Merkel gives support to Greece on Athens visit
by Daniel Mason
German Chancellor Angel Merkel has given her support to Greece on a symbolic first visit to the country since the onset of the economic crisis, amid tight security and widespread protests by Greeks who pin some of their blame for the plight on her. But there was no easing of the pressure on Greece to meet the terms of its bail-out.
At a press conference with Greek Prime Minister Antonis Samaras, Merkel acknowledged the "many people suffering in Greece" as a result of the crisis and that the country was on a "difficult path". But she said that much more work was needed despite progress being made "on a daily basis". She described Germany and Greece as "partners and friends in Europe" and insisted she was there to listen and be informed rather than to lecture.
Samaras said Merkel's trip was a "token of proof" of Greece's progress and marked a "new stage" in the relationship between the two countries. He said the Greek people were "bleeding" but that the government was determined to stick to its pledges and ensure that Greece remains part of the eurozone.
Merkel is in Athens for talks with Samaras, Greek President Carolos Papoulias and business leaders. Samaras, leader of the centre-right New Democracy party, came to power in June at the head of a coalition with the socialist Pasok and small Democratic Left, and has been pushing for more time to fulfil the terms of Greece's bail-out. Germany is the biggest contributor to the funds set up to aid the eurozone's debt-ridden economies.
Greek authorities banned protests in parts of the capital, and 7,000 police as well as snipers and water cannon were deployed for Merkel's six-hour visit. Large-scale demonstrations and strikes went ahead in other parts of the city, with some protesters using Nazi imagery to illustrate their anger. It is the first time the German chancellor, viewed by many as the architect of austerity, has been to Greece since the crisis erupted, with the country in its fifth year of deep recession and unemployment close to 25 per cent.
Last night Jean-Claude Juncker, president of the Eurogroup of eurozone finance ministers, said Greece "clearly and credibly should demonstrate its commitment to fully implement the programme" by October 18. Amid constant speculation about its future in the eurozone, Greece is waiting on a long-delayed €31.5bn tranche of bail-out money with the troika of the European Commission, European Central Bank and International Monetary Fund still to complete a report on the state of the country's finances.
Without the aid Greece faces default in November but in a hearing in front of the European Parliament's economic and monetary affairs committee this morning, ECB president Mario Draghi said some headway had been made. "It's quite clear that the progress at the level of undertaking the necessary policy reform has been perceptible and significant and it's also clear that more needs to be done," he said. "We see progress, we see a need for further work." The aim is to reduce Greece's debt to 120 per cent of gross domestic product by 2020.

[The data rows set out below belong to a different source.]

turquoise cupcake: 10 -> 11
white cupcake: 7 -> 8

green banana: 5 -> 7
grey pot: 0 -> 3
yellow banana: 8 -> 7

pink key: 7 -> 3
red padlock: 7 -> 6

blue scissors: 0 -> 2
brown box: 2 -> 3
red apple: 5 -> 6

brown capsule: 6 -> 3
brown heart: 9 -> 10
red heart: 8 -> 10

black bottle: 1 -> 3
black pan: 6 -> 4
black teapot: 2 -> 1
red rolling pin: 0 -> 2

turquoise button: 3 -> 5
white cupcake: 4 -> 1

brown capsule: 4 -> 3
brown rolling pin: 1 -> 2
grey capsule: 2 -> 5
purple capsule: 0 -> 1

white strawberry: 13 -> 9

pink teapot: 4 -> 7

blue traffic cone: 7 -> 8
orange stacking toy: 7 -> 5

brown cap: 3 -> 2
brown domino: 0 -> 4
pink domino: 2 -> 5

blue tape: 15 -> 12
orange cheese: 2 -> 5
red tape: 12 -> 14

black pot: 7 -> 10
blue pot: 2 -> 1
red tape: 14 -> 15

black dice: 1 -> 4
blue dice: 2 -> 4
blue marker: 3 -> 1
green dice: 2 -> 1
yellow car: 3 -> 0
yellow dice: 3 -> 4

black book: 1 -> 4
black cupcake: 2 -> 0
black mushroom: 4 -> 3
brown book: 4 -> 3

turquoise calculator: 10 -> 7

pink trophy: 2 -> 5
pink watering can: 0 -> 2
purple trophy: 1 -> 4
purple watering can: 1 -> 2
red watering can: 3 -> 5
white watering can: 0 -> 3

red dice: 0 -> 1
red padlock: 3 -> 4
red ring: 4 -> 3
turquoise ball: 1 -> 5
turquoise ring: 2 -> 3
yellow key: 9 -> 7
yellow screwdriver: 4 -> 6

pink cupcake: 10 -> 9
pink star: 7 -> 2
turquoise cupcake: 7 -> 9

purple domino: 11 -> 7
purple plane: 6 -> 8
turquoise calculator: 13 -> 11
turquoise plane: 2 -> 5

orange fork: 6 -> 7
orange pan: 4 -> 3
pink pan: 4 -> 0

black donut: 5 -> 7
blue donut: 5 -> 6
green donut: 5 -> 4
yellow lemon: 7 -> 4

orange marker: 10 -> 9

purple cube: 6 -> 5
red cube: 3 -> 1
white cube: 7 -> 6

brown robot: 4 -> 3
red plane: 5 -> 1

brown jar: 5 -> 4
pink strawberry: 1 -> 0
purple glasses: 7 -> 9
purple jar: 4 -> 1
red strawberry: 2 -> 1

There have been difficult talks between the coalition government and its international lenders on fresh austerity measures worth €13.5bn. However, writing in The Guardian, Alexis Tsipras, leader of the opposition left-wing Syriza party, said the conditions imposed by the troika were "devastating" the Greek people. He called for a "new plan to deepen European integration" that challenged neoliberalism and prioritised "workers, pensioners and the unemployed, not the interests of multinational companies and bankers".
"These struggles have started already and have led to the rise of left and resistance movements throughout Europe," he wrote. "They keep alive democracy, equality, freedom and solidarity, the most important values of the European political tradition. These values must prevail. Otherwise Europe will regress to a dark past we thought gone for ever." Meanwhile among the banners held aloft at today's protests were some that read: "Merkel out, Greece is not your colony" and "This is not a European Union, it's slavery".